Afin de reproduire fidèlement le New York des années 30, Mikaël a dû plonger tête première dans une frange de l'histoire qui lui était peu familière. «Je connaissais ça un peu de par mes cours d'histoire. Comme tout le monde, j'avais entendu parler de Roosevelt, du New Deal, de Steinbeck et des Raisins de la colère...  Mais j'ai vraiment redécouvert cette époque-là avec mes recherches!» Fait intéressant, il a eu accès aux archives privées de l'équipe du Rockefeller Center. Avec sa série, il dit pouvoir montrer que «l'histoire se répète». Même si les années 30 peuvent nous sembler lointaines, «les gens vivaient pratiquement pareils, sans les technologies d'aujourd'hui. Du moins, pour certaines classes sociales, c'était la même chose.»

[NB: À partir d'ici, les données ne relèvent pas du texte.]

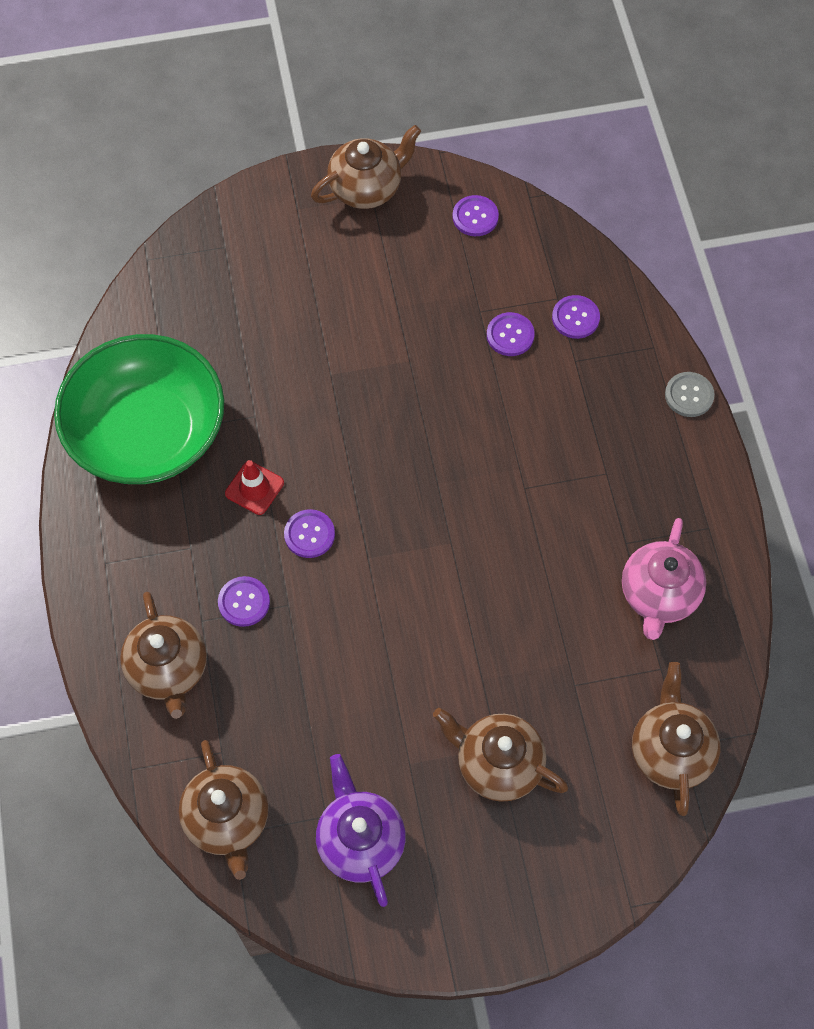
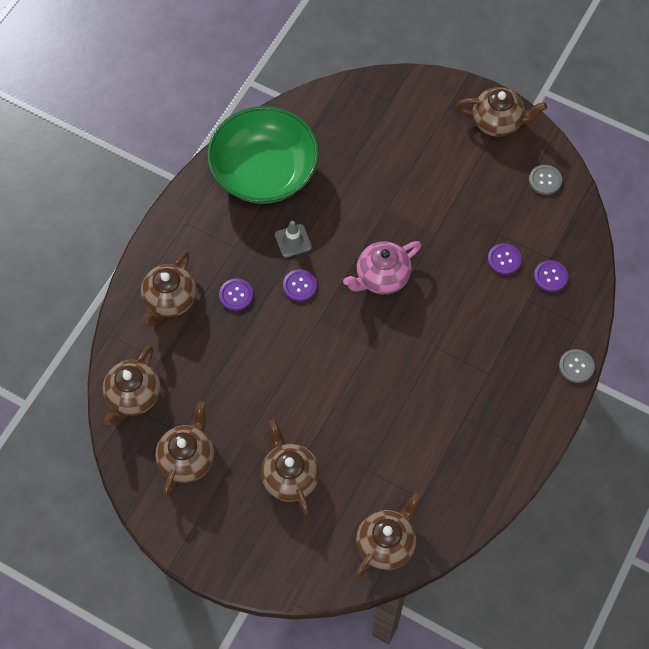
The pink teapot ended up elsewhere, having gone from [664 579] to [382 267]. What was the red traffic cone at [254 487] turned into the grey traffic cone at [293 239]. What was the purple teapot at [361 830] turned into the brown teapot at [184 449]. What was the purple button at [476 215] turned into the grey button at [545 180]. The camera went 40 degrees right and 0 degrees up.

«Pour moi, cette période est un terreau propice à raconter des histoires, mais avec des thèmes complètement universels et contemporains.»

Pour ce qui est de la vie de ses personnages, l'auteur avoue être une véritable éponge. «Tout ce qui nous entoure, tout ce qu'on lit, ce qu'on voit peut servir lorsque l'on écrit» explique-t-il. En 2012, alors qu'il jetait les premières lignes du synopsis de cette série, il s'est rendu au Portugal, le pays natal de son épouse. Ce voyage lui a entre autres permis de dresser le portrait du personnage principal, Giant, inspiré d'un vieil oncle de sa femme. Ce côté «célibataire géographique» a été élaboré à partir de la vie professionnelle de ce dernier qui travaillait en France onze mois par année. «Il économisait ses vacances et rentrait un mois durant l'été. Il vivait dans un petit 1 et demi et envoyait tout l'argent à sa famille.»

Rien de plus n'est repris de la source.